A few years back several of our children were off on some trip or another giving Sherry and I the opportunity to take a small trip with just our eldest daughter.
It was nice to be spontaneous, just to take off for a few days, destination unknown. Unfortunately, we had our lovely Bella to consider. Reluctant to send her to a doggy hotel or a dog sitter, we resolved to bring her along. That meant our spontaneous-ness was out the window. We had to have accommodations that allowed dogs, not the tiny dog places, but the full grown herder that was Bella.
Okay, if we go north there is a pretty good place about 150 miles from here. We can go slow, fuss around, then roll in about dinner time. It seemed like a plan, and indeed it worked pretty well.
After dinner I took Bella for her evening walk on a special dogwalk behind the motel. Clearly this was a place that catered to dog lovers because there was this well cared, groomed path right next to our room. And other guests were using it as well. I could see a rather large man holding a long leash for his animal as he stretched it to the limit. Bella often did this, whatever the length of leash, she was at the furthest end.
The other guest was patiently waiting while his pet was doing his/her business, when the pet turned back to the owner, grabbed his hand and continued walking.
Grabbed his hand!! This dark animal at the end of the leash had an arm, a hand, and two very bowed legs. It was a big monkey, a primate, a chimpanzee!
Well, the place did cater to animal owners. When Bella came upon the chimp poo she went nuts. What the heck is this? Excited, scared and a little perplexed, Bella suddenly stayed very close to me for the rest of the walk.
Coming around to the front of the building I now noticed several vehicles outfitted with cages, doors wide open for ventilation and cooling control.
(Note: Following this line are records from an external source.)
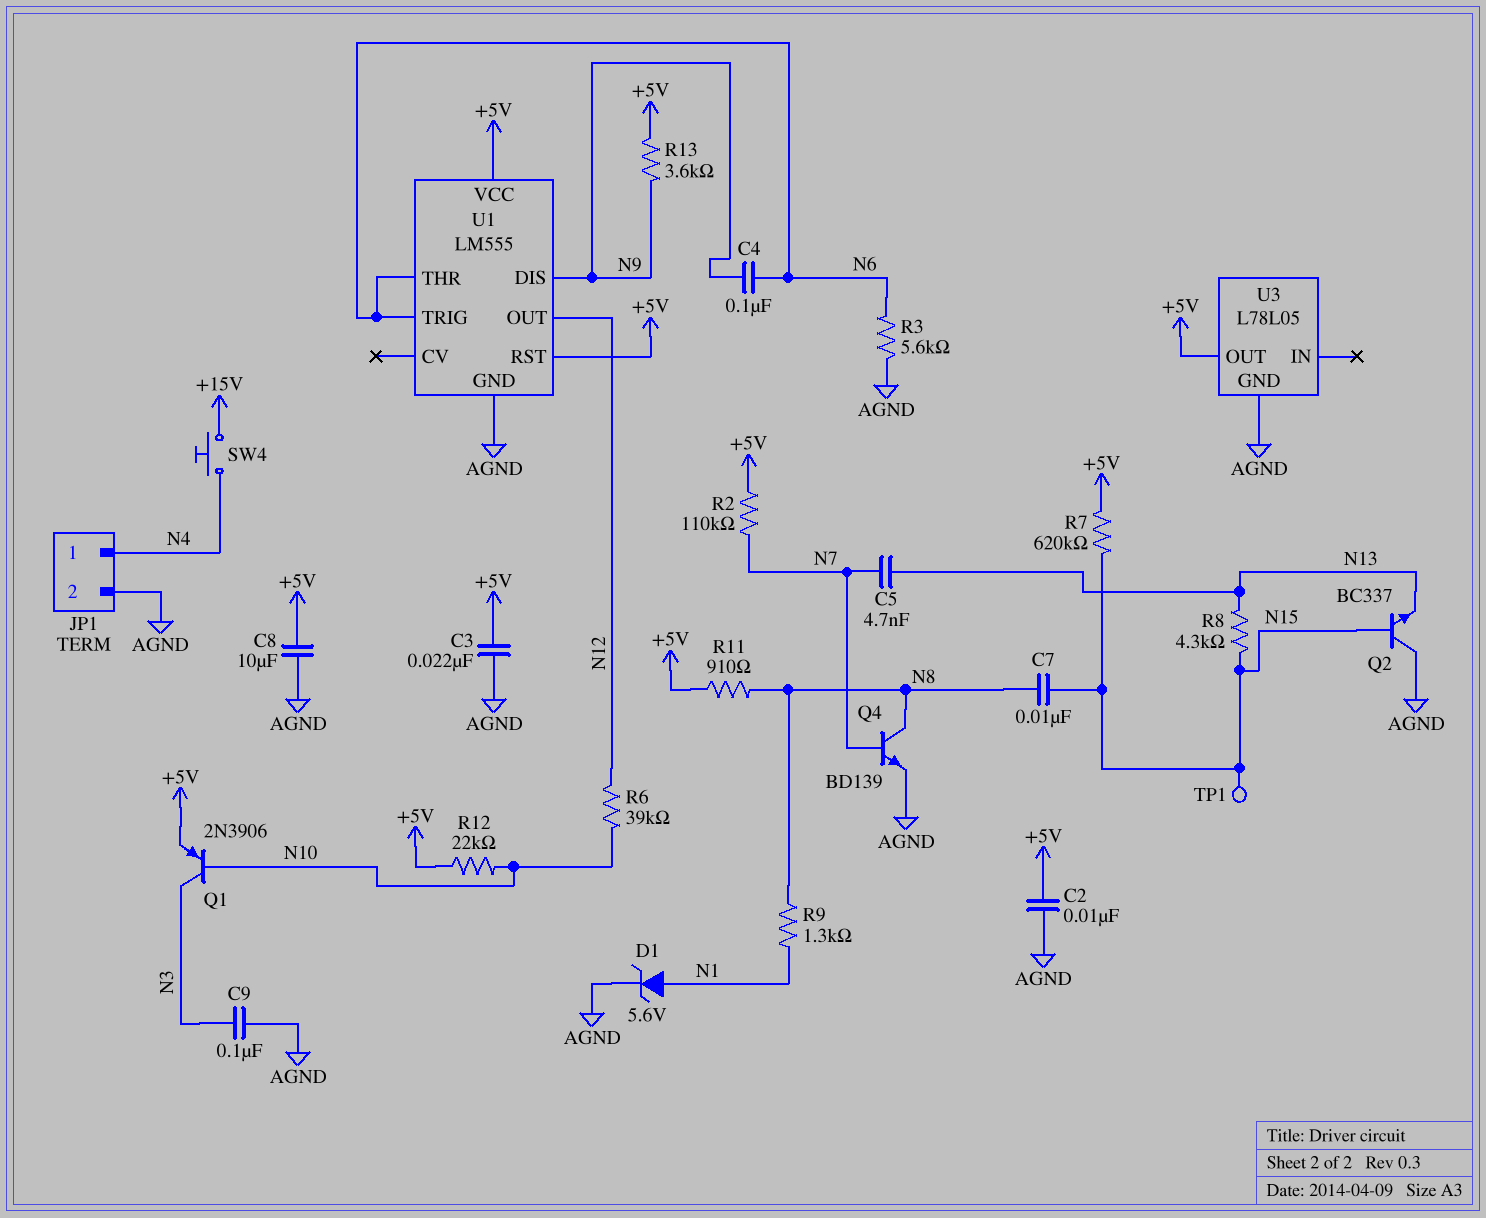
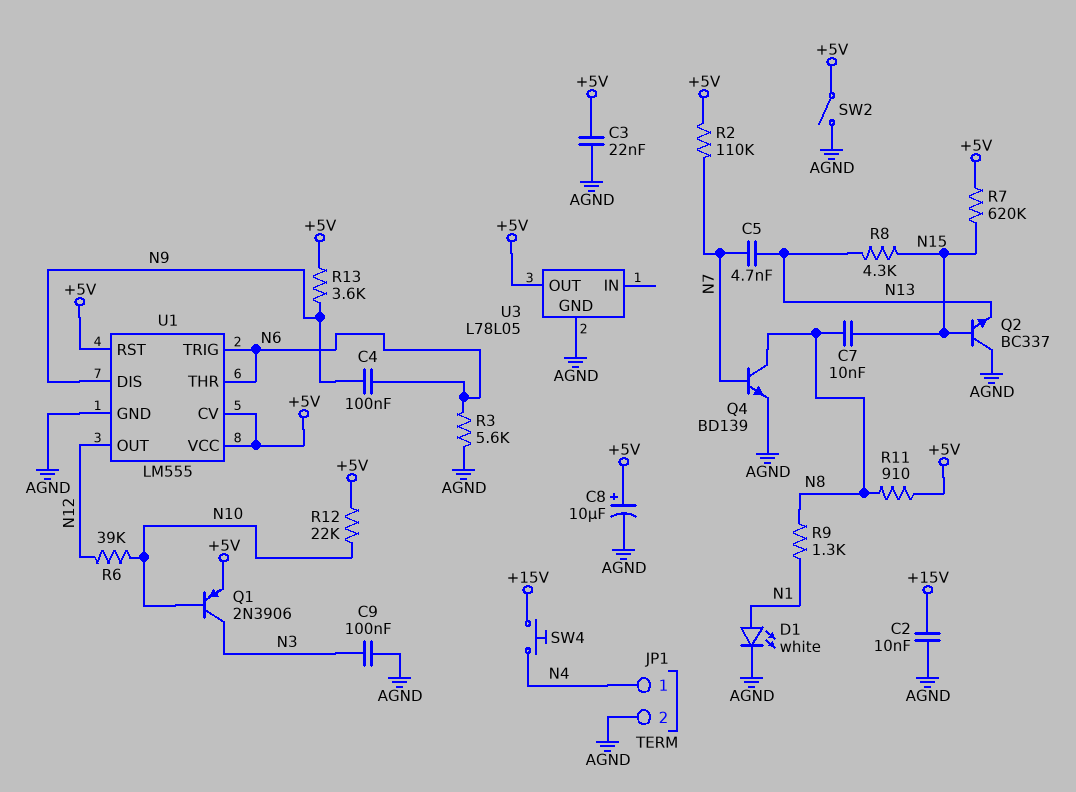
C2: 10nF (+5V, AGND) -> 10nF (+15V, AGND)
C8: 10uF (+5V, AGND) -> 10uF (plus +5V, minus AGND)
D1: zener 5.6V (A N1, K AGND) -> LED white (A N1, K AGND)
SW2: none -> switch (+5V, AGND)
TP1: test point (N15) -> none
U1 pin CV: none -> +5V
With no lights I couldn’t tell which one had my monkey friend, and there were several to pick from.
Bella was no help, she was having a hard time coping and just kept circling me in tight spirals.
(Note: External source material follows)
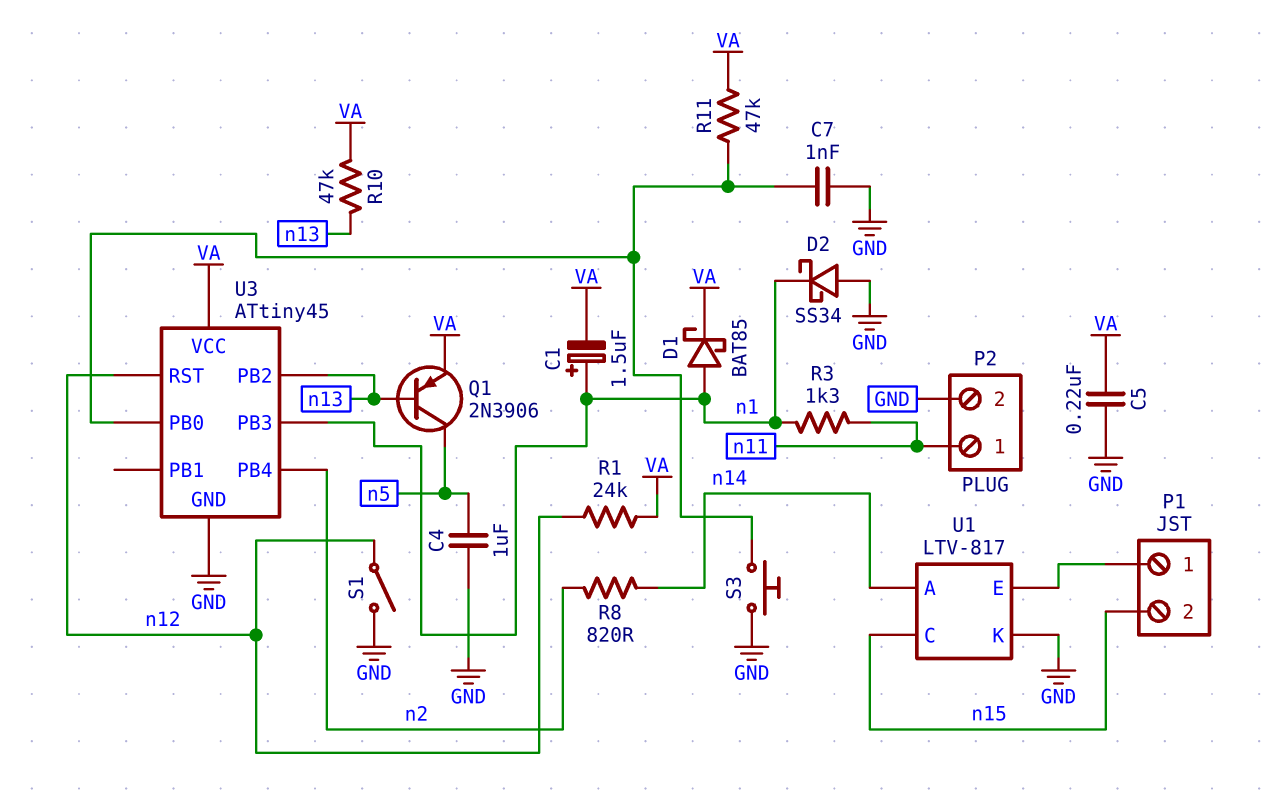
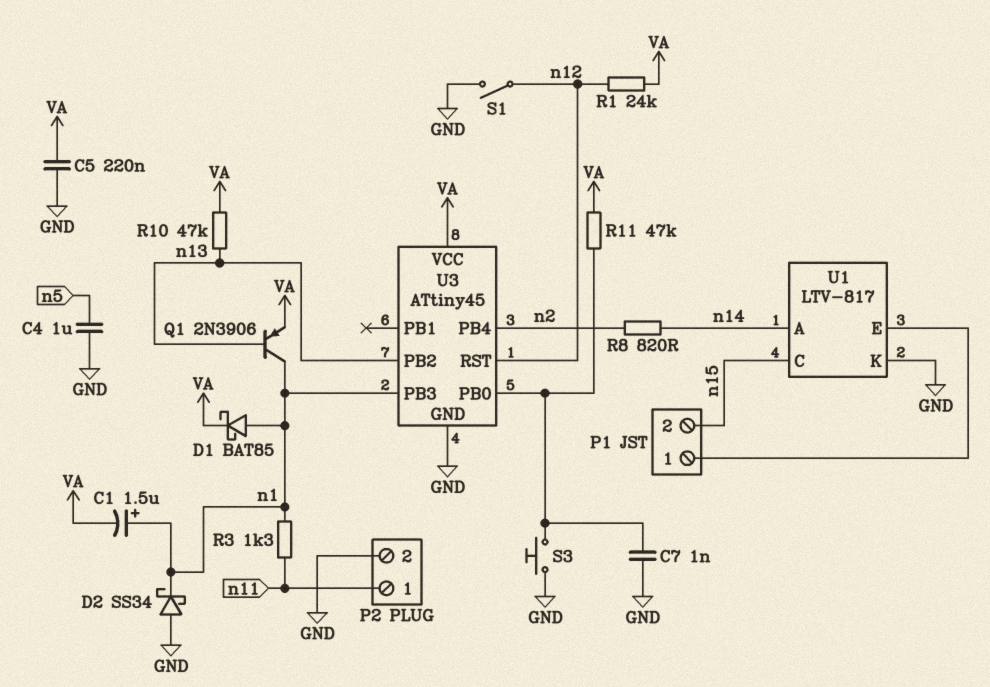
Q1: PNP 2N3906 (B n13, C n5, E VA) -> PNP 2N3906 (B n13, C n1, E VA)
At this one cage, which took up the entire back of the van, I thought I saw our chimp huddled in the corner. As I approached I little closer to verify, the huddled mass hurled forward to smash the cage inches from my face. It was so fast that my brain signals were still thinking about jumping back, but they hadn’t gone to my legs yet. So it was this comical delayed reaction, totally too late to provide safety. And when the signals did come through I couldn’t jump back because Bella had hog tied me with several wraps of heavy leather. I didn’t go back, I just went down.
Then I noticed the yellow green eyes as the animal came forward to look down at me through the bars. The street lamps lit an odd profile. Large head, yellow eyes, ears flattened and a deep low hissing growl. A full grown panther.
Thank you that the cage was locked.
The next morning I got a shoulder shake and the command to get my camera. I had told the ladies about the chimp but did not talk about the panther. Well, I was told to get my camera because a guy had a panther on a leash, and a monkey was messing with the panther’s tail.
Hmm, “No, I think I’ll just get a few more winks.”
“What? This is such a great opportunity, the animals are trained movies animals. They love to be photographed! You gotta go! They will be great photos. You’re a photographer!”
Again, my family was well aware of my big cat issues. But here was a photo opportunity. Sadly, I reached for my camera and went out the door searching for my death spot. Perhaps the cat would sink his fangs into my eye sockets and drag me to the pool area. It was heated and there was a hot tub.
I found a large fake rock outcrop in the middle of the parking lot. The chimp was at the top and the panther was on a ledge just below the top. The chimp was wisely harassing the panther by grabbing his tail and giving a little tug, driving the panther into a rage. Oh yeah, the panther was not on a leash, he was at the end of large chain, similar to ones used to secure motorcycles to telephone poles. And the large man from the night before was straining mightily to keep the cat from the chimp. Snarling, flashing white fangs and extended claws the panther was a perfect picture of a living, breathing, weapon of mass destruction.
As I sat there taking a few badly composed photographs, the cat suddenly stopped, realizing the extent of his leash made his action pointless. Cats learn quickly about their prey.
Then he looked at me and I saw a flicker of recognition from last night. Also, a distinct food declaration. Fortunately the cat and I had came to the same quick math conclusion. Take the length of the chain, arc it from the center of the radius, and the food was still two feet out of reach. I saw the eyes blink and then refocus on the monkey.
I saw the calculations in his eyes! So, I took two or three more photos them backed away. Notice I said “back away” I kept the panther in my sight all the way into the back parking lot.
I survived, and my family did not seem surprised. They actually thought I would take some pictures, and it would be great. I love them, even if they don’t listen to me.